Hackney Wick’s temple of leftfield theatre The Yard has literally never staged a revival of an old play up until this point. But Arthur Miller’s Red Terror-era witchcraft drama ‘The Crucible’ makes total sense for a place to start. The Yard’s biggest weakness is a tendency of directors to overdirect, obscuring the play underneath. But ‘The Crucible’ is built like a brick shithouse. Yard boss Jay Miller throws everything he has at it, some of his ideas glorious, some ridiculous, some both. And ‘The Crucible’ absorbs them all without missing a beat, because it’s the fucking ‘Crucible’.

It takes a while to warm up. The opening scene, in which the seated cast narrates the opening of Miller’s play – stage directions and all – before slowly transitioning to American accents and ‘proper’ acting, is not unenjoyable, but feels like a familiar warm-up exercise to be got through before the show can really start. The fact that the second scene, set at the isolated homestead of tortured hero John Proctor (Caoilfhionn Dunne) and his wife Elizabeth, switches from modern dress to period dress for no obvious reason feels typical of the production’s tendency to jump around for its own amusement. And although she’s a fine actor and nobody should have a problem with a woman playing a male role, Dunne feels miscast as Proctor: angsty, but indistinct.

The one actor she does have chemistry with is Nina Cassells’s Abigail, the young girl who Proctor had a fling with and who now leads the terror against the town of Salem, pretending to hear voices from God as she accuses neighbour after neighbour of witchcraft. A scene in which Proctor confronts Abigail in the woods the night before his wife’s trial is haunting and weird, Cassells’s Abigail dazed, alluring and damaged – she’s not a bunny boiler, but somebody who appears to be deeply struggling with her mental health.

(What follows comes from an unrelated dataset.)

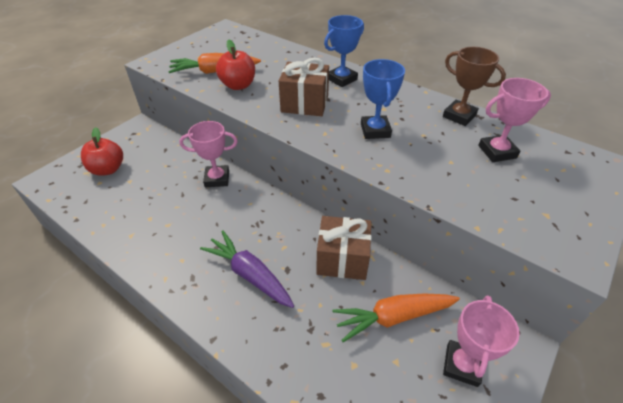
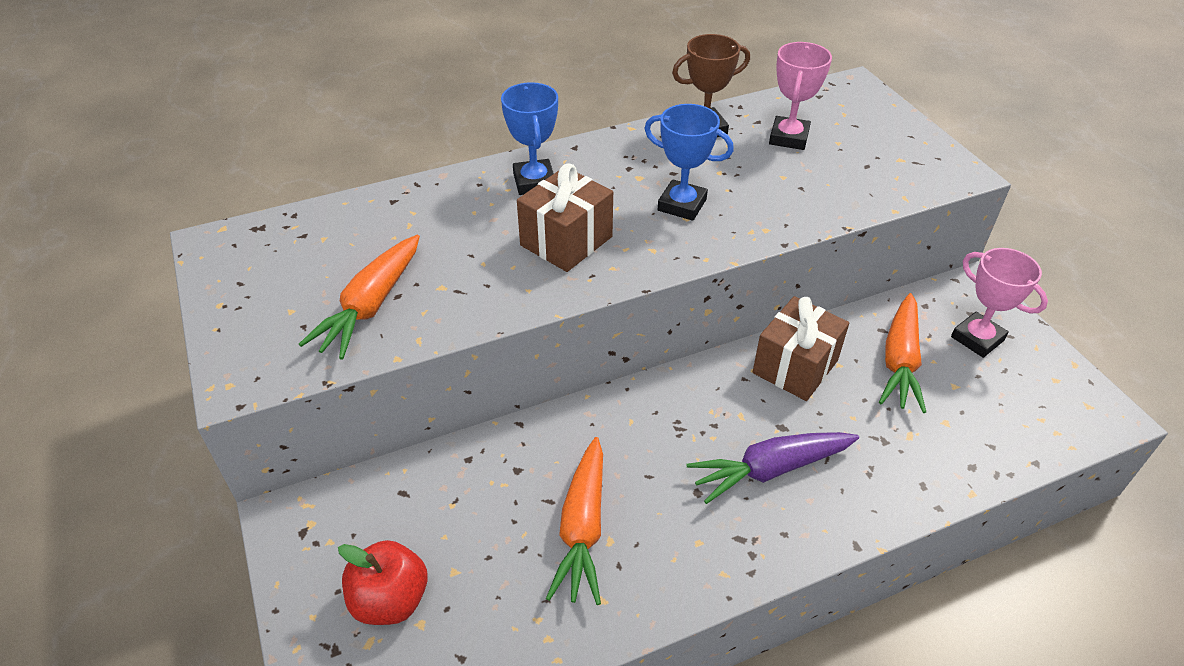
camera: 60 degrees left, 0 degrees up
(170, 212) = (582, 528): none -> orange carrot
(217, 179) = (545, 442): pink trophy -> none
(238, 85) = (447, 292): red apple -> none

The production gets better as it goes on, not least because of the hypnotic quality of Josh Anio Grigg’s sound design and Jonah Brody’s ambient score. Both are remarkable throughout, and none more so that in the disorientating courtroom scene in which mangled recorded whispers of the text ominously play around the actors saying those same words.

Here, Jacob James Beswick gives the best performance in the play as Judge Hathorn: dressed in short sleeves and tie, he’s less pompous witchfinder, more coldblooded bureaucrat, condemning people to death because of his belief not in God, but in The System. By this stage, there are also faintly terrifying figures in sinister bald masks wandering around the stage and I couldn’t really give you a straight-up answer as to what they *precisely* represent, but the scene is an absolute masterclass in the atmospheric potential of the theatre.

So yeah, it’s kind of out there. But Miller (the director) knows he can trust Miller (the playwright). The bells and whistles don’t take anything away. Watching a play about a hitherto stable community collapsing into bitter recriminations because of an obstinate belief in the impossible – well, it’s not hard for the mind to wander vaguely to Brexit.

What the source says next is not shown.